Female-specific considerations
In addition to the altered prophase I machinery in females, oocytes have to contend with the detrimental effects of a lengthy dictyate arrest, often up to 40 + years in women. The correlation between increased maternal age and an increase in the incidence of aneuploid conceptuses (Hassold & Hunt 2001), the maternal age effect, suggests that prolonged dictyate arrest could result in additional oocyte damage, including spindle defects, breakdown in the sister chromatid cohesion over time, follicular development defects, or telomere abnormalities (Yin et al. 1998, Sun et al. 2001, Liu et al. 2002, Hunt et al. 2003, Liu et al. 2004, Pellestor, 2004, Prieto et al. 2004, Keefe et al. 2005) or, more likely, a combination thereof. By contrast, the second meiotic division which is not subject to the same lengthy time delay is consistently responsible for a considerably smaller fraction of aneuploidies compared to the those attributed to the first division (Hassold & Hunt 2001). Similarly, both meiosis I and II in males occur without an intervening arrest period, such that spermatocytes are exposed to fewer potentially damaging events prior to fertilization.
Low crossover rates predispose oocytes to missegregation leading to aneuploidy, and oocytes from older women may be less able to overcome this susceptibility (Lamb & Hassold 2004, Lamb et al. 1996). The increased recombination found in children born to older mothers supports the theory that aged oocytes need the additional security provided by a high number of recombination events to produce a viable pregnancy (Kong et al. 2004), suggesting that the increased chiasmata frequency in females may itself be an evolutionary mechanism designed to overcome the chiasma destabilization issues observed over time.

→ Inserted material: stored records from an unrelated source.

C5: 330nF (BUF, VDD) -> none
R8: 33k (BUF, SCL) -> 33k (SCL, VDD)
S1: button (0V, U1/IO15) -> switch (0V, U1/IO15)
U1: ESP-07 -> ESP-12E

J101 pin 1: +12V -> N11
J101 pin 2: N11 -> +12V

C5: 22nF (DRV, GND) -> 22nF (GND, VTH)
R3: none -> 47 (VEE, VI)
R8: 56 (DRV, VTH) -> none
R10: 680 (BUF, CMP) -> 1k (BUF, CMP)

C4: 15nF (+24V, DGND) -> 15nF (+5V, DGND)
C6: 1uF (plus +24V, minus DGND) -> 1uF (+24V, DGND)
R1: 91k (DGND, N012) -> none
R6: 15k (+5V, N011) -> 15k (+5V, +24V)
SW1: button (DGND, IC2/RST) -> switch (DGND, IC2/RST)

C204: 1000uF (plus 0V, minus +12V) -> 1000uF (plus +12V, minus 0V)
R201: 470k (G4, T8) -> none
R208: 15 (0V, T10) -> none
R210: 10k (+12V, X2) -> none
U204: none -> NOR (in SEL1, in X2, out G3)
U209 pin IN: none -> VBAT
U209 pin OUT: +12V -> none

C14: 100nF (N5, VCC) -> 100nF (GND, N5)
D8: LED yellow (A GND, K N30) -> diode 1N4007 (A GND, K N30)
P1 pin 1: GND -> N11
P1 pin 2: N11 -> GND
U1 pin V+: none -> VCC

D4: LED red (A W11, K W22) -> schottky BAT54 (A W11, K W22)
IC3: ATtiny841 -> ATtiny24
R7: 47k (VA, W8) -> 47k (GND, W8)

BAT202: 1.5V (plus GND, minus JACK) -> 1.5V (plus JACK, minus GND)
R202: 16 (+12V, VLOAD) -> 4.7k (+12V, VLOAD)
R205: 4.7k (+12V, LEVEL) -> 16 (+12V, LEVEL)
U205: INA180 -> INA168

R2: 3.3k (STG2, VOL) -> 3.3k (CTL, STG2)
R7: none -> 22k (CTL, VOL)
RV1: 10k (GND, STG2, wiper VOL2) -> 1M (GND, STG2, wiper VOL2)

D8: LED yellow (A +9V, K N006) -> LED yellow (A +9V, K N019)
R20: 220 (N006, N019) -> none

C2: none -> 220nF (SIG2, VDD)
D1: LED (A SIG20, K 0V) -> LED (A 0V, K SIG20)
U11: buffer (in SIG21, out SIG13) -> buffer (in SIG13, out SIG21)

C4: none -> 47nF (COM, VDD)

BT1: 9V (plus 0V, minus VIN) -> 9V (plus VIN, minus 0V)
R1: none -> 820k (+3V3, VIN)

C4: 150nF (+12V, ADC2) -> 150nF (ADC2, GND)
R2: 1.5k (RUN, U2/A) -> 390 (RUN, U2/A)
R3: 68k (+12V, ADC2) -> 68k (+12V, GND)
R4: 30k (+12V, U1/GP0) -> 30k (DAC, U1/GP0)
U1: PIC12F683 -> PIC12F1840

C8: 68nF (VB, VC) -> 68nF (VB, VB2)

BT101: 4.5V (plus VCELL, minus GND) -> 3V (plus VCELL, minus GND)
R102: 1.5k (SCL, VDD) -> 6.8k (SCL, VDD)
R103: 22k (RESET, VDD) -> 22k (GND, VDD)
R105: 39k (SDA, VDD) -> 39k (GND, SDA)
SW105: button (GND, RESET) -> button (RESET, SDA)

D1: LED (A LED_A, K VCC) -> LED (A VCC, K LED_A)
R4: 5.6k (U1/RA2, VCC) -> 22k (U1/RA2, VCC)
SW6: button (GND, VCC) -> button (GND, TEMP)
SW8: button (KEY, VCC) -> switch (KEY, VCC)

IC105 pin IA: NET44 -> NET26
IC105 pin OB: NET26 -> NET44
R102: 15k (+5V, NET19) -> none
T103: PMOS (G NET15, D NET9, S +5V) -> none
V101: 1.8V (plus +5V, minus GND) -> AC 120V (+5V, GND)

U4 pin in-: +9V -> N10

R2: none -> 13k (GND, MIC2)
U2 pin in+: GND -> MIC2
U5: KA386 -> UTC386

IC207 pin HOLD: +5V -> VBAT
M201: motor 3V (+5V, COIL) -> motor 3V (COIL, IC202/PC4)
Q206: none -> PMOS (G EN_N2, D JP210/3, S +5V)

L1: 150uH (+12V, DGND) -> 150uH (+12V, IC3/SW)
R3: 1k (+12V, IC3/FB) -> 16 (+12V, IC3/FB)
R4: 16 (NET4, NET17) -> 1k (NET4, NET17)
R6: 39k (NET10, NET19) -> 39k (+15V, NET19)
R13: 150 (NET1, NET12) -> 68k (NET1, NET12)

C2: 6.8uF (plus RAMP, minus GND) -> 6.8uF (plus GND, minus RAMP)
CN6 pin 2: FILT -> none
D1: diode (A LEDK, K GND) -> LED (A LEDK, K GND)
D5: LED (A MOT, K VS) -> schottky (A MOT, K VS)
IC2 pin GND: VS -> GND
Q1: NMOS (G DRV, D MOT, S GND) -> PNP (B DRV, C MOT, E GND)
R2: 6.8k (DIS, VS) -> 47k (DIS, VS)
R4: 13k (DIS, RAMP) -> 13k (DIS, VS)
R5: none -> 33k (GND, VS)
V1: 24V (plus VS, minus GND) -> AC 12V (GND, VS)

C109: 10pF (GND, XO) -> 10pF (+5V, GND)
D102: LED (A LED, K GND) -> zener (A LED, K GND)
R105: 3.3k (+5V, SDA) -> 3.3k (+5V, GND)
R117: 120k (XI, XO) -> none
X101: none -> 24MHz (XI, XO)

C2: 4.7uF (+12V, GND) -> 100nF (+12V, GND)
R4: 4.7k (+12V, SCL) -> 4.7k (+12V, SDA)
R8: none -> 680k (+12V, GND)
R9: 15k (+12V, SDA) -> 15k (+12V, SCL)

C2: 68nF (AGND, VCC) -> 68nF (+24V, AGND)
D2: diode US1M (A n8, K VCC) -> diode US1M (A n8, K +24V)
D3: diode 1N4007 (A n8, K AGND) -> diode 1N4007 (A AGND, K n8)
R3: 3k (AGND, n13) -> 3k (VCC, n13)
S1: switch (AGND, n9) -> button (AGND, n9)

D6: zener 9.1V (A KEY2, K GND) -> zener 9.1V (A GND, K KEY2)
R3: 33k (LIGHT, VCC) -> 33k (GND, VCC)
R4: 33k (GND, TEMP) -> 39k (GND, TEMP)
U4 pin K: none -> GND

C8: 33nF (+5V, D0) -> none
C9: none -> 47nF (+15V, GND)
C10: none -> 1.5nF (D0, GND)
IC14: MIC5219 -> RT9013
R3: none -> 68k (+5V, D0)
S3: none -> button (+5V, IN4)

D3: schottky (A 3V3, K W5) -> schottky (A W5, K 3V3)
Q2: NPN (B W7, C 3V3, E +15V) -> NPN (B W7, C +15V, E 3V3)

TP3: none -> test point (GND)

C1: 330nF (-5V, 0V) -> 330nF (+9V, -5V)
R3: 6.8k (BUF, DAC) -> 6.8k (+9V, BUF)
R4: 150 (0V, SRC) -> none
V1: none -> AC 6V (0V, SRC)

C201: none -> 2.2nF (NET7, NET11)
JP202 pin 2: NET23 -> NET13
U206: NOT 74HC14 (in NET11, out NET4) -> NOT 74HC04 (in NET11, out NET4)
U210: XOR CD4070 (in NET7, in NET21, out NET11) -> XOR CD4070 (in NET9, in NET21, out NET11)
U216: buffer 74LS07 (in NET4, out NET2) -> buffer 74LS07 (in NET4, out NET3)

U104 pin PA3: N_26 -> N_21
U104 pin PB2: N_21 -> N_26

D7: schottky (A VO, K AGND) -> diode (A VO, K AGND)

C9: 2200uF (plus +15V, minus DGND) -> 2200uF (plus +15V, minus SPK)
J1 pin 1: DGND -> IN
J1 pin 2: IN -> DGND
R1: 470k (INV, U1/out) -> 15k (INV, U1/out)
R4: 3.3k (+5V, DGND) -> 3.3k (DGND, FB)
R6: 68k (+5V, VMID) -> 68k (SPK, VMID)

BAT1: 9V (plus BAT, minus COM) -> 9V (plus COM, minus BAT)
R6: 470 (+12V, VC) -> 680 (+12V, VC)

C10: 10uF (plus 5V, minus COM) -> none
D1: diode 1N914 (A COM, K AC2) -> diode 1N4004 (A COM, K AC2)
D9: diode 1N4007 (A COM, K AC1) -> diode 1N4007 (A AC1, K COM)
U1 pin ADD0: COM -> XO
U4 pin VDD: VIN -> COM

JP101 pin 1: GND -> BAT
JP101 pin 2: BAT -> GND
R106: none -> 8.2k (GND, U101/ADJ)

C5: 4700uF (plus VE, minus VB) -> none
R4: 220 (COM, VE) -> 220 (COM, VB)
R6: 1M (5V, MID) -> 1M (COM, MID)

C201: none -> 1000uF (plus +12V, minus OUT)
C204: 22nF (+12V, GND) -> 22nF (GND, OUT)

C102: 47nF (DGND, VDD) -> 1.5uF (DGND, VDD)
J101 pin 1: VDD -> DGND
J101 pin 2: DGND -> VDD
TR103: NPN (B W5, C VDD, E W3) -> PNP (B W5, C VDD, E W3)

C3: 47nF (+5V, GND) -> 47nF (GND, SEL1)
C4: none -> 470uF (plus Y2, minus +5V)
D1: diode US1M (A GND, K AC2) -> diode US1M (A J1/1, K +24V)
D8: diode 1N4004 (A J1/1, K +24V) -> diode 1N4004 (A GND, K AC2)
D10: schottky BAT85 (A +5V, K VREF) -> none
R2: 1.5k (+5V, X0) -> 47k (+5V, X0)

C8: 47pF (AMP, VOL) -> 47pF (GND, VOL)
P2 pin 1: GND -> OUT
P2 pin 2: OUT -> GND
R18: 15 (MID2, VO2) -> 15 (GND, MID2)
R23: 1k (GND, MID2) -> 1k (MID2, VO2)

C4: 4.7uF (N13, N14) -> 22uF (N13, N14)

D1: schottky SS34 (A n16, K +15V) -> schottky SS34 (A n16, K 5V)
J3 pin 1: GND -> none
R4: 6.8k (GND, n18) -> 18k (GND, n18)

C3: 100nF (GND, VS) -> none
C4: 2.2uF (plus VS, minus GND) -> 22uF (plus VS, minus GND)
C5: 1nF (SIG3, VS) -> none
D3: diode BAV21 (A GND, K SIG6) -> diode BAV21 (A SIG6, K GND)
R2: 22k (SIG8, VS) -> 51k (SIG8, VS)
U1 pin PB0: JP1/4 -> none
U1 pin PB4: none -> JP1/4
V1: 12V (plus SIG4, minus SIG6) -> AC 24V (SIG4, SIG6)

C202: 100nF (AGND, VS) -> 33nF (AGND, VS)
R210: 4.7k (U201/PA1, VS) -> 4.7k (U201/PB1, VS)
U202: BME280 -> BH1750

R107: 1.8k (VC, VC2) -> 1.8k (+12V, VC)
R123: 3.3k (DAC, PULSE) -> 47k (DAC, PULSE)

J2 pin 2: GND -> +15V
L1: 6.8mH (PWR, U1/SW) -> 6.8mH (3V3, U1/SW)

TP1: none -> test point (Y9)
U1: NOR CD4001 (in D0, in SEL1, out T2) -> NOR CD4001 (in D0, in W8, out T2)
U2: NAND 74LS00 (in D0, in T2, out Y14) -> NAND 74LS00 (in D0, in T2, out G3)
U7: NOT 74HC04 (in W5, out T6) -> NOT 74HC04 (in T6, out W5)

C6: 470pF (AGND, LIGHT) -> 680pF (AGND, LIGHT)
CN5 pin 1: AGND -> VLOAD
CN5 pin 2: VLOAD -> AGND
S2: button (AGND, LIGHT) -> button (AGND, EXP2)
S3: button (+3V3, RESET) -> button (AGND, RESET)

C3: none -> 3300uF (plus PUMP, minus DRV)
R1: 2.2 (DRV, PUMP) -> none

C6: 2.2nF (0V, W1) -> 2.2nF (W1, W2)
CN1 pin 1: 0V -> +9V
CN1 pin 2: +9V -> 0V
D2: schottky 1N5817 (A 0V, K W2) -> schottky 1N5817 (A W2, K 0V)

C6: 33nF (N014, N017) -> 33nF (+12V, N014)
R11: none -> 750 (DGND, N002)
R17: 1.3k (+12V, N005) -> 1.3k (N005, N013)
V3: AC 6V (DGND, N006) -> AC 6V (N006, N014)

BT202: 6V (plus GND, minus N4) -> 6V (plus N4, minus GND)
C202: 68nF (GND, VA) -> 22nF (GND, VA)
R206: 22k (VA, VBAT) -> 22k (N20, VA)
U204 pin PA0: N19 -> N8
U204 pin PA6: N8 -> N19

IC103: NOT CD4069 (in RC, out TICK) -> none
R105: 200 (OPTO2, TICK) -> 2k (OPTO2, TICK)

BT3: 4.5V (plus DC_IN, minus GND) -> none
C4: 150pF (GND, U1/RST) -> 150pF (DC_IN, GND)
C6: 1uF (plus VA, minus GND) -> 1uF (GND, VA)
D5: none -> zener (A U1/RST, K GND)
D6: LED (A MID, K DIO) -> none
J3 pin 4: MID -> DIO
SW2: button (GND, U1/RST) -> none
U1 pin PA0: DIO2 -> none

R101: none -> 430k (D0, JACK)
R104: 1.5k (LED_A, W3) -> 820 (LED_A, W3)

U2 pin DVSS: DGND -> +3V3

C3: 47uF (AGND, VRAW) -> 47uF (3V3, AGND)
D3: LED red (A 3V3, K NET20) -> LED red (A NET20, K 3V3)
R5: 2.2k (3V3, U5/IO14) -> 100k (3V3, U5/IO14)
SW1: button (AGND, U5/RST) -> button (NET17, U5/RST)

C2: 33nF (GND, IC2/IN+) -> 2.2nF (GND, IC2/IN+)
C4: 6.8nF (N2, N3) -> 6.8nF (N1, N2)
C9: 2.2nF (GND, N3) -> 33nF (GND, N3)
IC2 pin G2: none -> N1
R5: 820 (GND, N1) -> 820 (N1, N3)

Although murine oocytes also exhibit dictyate arrest, they display only a moderate maternal age effect that is limited to certain mouse strains (Eichenlaub-Ritter et al. 1988). This may be due to the relatively short arrest time in murine oocytes (less than 2 years in mice compared to 1040 years in women). Recently a maternal age effect-like phenomenon has been observed in the senescence accelerated mouse (SAM), a mouse model for aging, which displays metaphase defects similar to those observed in aged human oocytes (Liu & Keefe 2002). The meiotic defects in SAM mice have been attributed to nuclear factors (Liu & Keefe 2004), supporting the idea that DNA and/or chromosome damage, rather than extrinsic ageing factors, may be responsible for the reduced metaphase I progression. Such damage could be caused by routine ageing, or could be the result of environmental exposure to toxins and/or xenobiotic agents.